Yes, node controller or workload can dynamically their protection limit based on
psi or refaults or some other metrics.

> 
> > Shared Memory Semantics
> > 
> > With more flexibility in limit enforcement, the kernel should be able to
> > account for memory shared between workloads (cgroups) during enforcement.
> > Today, enforcement only looks at each workload's memory usage independently.
> > Sensible shared memory semantics would allow the enforcer to consider
> > cross-cgroup sharing when making reclaim and throttling decisions.
> 
> My understanding is that this hasn't been a problem of implementation,
> but one of identifying reasonable, predictable semantics - how exactly
> the liability of shared resources are allocated to participating groups.
> 

This particular feature is hand-wavy at the moment particulary due to lack of
mechanism that tells how much memory is really shared.
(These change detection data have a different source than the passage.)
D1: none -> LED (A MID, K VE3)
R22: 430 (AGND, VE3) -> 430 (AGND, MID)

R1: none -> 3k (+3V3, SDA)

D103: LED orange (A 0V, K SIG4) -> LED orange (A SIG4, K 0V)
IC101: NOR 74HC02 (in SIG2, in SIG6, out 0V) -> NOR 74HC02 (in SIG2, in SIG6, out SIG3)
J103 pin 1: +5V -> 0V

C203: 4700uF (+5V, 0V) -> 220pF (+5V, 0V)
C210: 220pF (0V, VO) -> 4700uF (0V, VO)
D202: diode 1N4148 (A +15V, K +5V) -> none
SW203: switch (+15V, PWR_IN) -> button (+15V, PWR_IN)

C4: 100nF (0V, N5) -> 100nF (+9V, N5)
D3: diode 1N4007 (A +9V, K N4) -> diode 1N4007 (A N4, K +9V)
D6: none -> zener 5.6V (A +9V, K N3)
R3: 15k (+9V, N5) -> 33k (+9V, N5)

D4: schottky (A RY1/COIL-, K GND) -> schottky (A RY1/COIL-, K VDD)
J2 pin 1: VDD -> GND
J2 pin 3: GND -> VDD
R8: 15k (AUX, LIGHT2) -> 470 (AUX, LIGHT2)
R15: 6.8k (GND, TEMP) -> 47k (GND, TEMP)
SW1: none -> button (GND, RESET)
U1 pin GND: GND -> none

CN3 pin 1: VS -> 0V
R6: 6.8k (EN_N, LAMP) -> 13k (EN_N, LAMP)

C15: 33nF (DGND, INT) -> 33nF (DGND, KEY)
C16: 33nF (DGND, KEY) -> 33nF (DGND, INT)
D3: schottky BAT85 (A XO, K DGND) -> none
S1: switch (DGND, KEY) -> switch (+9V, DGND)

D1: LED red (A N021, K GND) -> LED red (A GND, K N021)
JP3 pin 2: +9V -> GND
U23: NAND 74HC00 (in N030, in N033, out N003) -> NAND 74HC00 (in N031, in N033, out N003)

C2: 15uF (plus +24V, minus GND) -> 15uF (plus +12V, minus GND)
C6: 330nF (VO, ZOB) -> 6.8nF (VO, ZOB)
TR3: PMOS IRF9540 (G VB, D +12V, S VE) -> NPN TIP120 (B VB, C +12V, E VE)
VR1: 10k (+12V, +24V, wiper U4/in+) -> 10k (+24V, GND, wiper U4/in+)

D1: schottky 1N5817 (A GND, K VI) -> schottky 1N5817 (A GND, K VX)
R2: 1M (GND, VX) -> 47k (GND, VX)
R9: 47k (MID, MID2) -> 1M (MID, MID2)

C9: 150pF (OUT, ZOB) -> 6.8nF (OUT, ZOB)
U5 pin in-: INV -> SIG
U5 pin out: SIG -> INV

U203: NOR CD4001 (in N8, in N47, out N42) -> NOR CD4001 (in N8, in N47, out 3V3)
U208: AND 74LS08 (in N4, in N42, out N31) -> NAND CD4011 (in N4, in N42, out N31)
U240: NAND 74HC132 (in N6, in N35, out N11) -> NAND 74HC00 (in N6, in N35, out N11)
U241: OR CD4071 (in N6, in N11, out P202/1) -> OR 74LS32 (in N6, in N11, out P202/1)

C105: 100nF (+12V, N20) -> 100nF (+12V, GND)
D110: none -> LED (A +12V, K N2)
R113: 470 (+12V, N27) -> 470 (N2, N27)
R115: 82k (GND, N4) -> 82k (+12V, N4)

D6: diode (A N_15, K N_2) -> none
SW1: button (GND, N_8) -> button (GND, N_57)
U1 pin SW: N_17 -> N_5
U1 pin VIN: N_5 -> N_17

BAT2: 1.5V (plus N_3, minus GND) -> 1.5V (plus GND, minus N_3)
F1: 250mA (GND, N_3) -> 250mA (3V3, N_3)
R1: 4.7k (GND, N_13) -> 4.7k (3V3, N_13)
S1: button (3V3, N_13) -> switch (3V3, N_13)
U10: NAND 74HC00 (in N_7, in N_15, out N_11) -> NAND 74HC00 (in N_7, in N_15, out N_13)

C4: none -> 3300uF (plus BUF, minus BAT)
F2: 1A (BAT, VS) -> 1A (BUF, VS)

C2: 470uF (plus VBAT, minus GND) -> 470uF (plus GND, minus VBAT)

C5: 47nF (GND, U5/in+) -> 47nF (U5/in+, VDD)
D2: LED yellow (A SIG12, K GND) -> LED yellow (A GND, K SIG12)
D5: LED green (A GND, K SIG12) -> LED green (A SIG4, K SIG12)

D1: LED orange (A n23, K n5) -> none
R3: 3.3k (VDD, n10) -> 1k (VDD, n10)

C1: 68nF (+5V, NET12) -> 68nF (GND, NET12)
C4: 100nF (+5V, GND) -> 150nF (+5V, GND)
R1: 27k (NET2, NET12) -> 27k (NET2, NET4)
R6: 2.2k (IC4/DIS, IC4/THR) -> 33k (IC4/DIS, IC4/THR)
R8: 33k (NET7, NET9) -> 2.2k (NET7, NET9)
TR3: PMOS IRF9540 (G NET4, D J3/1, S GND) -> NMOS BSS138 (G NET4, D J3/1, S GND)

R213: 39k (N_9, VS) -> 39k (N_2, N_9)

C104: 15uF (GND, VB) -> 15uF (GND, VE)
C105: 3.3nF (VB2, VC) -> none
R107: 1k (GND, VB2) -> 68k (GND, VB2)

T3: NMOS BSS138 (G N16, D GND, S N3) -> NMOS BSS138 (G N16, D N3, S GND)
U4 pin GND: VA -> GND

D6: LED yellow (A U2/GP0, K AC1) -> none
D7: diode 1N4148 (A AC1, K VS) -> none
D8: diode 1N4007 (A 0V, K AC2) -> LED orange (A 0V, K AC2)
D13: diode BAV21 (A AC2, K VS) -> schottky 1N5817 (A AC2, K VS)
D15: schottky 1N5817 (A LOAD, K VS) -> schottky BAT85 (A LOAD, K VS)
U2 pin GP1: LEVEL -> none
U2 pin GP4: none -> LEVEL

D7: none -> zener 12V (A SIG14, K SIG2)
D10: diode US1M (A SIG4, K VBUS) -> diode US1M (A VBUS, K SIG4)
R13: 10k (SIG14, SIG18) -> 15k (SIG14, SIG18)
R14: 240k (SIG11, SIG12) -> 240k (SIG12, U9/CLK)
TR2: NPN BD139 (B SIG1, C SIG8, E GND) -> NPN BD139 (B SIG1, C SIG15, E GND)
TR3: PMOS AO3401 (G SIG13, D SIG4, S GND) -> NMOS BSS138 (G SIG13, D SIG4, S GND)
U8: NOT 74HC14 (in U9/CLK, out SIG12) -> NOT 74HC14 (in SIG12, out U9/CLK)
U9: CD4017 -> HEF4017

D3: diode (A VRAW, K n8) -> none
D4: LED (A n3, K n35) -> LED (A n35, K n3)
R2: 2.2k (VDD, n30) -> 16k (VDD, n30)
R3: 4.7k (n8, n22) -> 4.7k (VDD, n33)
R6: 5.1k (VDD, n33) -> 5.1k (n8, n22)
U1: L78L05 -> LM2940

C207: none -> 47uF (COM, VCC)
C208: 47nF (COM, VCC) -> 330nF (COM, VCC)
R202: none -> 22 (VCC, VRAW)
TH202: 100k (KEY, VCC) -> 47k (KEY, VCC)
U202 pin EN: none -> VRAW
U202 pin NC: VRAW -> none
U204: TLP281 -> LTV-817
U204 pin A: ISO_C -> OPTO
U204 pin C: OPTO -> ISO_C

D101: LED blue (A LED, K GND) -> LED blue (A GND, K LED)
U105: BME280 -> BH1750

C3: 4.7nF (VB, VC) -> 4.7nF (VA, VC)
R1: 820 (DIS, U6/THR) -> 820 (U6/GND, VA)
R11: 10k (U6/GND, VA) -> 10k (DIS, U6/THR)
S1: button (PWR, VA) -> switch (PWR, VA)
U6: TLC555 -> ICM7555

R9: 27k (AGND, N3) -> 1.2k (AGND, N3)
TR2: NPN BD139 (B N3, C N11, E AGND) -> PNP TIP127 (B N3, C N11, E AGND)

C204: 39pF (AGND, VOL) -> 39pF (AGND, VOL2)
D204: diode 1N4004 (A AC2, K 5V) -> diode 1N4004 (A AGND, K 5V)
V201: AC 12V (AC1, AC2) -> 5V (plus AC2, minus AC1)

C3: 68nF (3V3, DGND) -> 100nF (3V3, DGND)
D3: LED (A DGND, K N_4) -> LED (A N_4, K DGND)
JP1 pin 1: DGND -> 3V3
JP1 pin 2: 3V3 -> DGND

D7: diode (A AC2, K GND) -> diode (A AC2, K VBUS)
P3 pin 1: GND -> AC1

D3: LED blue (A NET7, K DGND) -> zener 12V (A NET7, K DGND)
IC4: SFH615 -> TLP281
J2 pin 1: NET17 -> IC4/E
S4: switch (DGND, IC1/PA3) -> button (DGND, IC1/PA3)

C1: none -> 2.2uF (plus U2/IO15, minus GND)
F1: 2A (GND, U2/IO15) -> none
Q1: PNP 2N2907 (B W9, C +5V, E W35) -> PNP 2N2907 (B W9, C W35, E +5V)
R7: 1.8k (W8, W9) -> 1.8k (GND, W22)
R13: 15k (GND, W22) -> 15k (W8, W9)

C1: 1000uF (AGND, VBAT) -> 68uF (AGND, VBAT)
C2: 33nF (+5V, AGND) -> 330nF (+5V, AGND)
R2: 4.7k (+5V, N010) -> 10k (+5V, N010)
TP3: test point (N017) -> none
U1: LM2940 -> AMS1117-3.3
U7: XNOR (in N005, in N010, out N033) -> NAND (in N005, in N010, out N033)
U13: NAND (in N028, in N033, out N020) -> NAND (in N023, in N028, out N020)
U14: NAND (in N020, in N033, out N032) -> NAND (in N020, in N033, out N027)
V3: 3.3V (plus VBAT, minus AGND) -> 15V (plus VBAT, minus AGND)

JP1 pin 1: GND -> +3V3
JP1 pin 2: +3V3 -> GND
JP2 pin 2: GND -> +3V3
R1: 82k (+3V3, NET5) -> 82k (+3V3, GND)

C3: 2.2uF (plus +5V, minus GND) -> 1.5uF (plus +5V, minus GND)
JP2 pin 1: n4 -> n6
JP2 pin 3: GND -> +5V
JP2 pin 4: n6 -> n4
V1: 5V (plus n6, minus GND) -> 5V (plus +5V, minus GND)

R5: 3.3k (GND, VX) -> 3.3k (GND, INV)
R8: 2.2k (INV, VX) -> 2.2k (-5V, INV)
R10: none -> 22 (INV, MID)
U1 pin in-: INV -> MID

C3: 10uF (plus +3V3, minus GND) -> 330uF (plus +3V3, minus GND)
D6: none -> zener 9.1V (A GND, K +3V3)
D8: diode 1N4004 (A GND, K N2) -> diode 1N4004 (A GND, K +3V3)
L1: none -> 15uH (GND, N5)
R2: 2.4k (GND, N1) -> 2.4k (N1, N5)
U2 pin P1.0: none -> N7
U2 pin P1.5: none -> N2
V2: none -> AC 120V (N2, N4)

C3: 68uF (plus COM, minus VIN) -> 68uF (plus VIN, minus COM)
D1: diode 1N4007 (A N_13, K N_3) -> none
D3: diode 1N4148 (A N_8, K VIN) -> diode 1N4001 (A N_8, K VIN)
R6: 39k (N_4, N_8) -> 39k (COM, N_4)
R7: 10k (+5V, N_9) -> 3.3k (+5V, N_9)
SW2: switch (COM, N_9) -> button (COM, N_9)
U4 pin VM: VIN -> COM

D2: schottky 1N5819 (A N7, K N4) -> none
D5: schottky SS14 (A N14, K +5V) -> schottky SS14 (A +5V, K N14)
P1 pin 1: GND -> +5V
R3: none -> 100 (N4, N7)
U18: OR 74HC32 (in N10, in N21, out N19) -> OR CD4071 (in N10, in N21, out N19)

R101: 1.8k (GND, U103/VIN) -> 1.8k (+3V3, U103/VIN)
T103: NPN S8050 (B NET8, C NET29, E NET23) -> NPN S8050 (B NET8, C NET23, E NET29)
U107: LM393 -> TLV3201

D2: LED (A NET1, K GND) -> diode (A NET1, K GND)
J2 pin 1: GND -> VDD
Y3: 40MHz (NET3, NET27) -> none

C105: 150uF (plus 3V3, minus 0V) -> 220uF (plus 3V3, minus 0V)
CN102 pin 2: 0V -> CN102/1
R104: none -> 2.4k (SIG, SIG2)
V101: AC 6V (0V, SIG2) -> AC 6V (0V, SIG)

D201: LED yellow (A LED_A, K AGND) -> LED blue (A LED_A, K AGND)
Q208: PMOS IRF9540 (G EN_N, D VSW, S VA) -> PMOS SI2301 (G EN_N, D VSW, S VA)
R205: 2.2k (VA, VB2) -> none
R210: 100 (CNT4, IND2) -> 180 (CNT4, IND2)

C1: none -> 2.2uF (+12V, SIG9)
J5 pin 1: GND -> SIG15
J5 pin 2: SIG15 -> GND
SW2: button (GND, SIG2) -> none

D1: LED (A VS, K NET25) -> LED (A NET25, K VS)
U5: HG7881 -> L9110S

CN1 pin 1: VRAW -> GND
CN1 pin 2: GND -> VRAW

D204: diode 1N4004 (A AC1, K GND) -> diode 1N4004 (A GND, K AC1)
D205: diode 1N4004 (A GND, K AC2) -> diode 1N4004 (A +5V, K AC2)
The high level idea is when we know there is shared memory/fs between different
workloads, during throttling decision, we can consider their memory usage
excluding the shared usage. So, mainly their exclusive memory usage. Will this
help or is useful, I need to brainstorm more.

> > Memory Tiering
> > 
> > With a flexible limit enforcement mechanism, the kernel can balance memory
> > usage of different workloads across memory tiers based on their performance
> > requirements. Tier accounting and hotness tracking are orthogonal, but the
> > decisions of when and how to balance memory between tiers should be handled by
> > the enforcer.
> > 
> > Collaborative Load Shedding
> > 
> > Many workloads communicate with an external entity for load balancing and rely
> > on their own usage metrics like RSS or memory pressure to signal whether they
> > can accept more or less work. This is guesswork. Instead of the
> > workload guessing, the limit enforcer -- which is actually managing the
> > workload's memory usage -- should be able to communicate available headroom or
> > request the workload to shed load or reduce memory usage. This collaborative
> > load shedding mechanism would allow workloads to make informed decisions rather
> > than reacting to coarse signals.
> > 
> > Cross-Subsystem Collaboration
> > 
> > Finally, the limit enforcement mechanism should collaborate with the CPU
> > scheduler and other subsystems that can release memory. For example, dirty
> > memory is not reclaimable and the memory subsystem wakes up flushers to trigger
> > writeback. However, flushers need CPU to run -- asking the CPU scheduler to
> > prioritize them ensures the kernel does not lack reclaimable memory under
> > stressful conditions. Similarly, some subsystems free memory through workqueues
> > or RCU callbacks. While this may seem orthogonal to limit enforcement, we can
> > definitely take advantage by having visibility into these situations.
> 
> It sounds like the lock holder problem would also fit into this
> category: Identifying critical lock holders and allowing them
> temporary access past the memory and CPU limits.
> 
> But as per above, I'm not sure if blank check exemptions are workable
> for memory. It makes sense for allocations in the reclaim path for
> example, because it doesn't leave us wondering who will pay for the
> excess through a deficit. It's less obvious for a path that is
> involved with further expansion of the cgroup's footprint.

No need to have blank check. Same as above for the thread throttling, the lock
holder not getting throttled will be, in practice, in the presense of background
reclaimers and may get killed if going over board too much.

Thanks for taking a look and poking holes.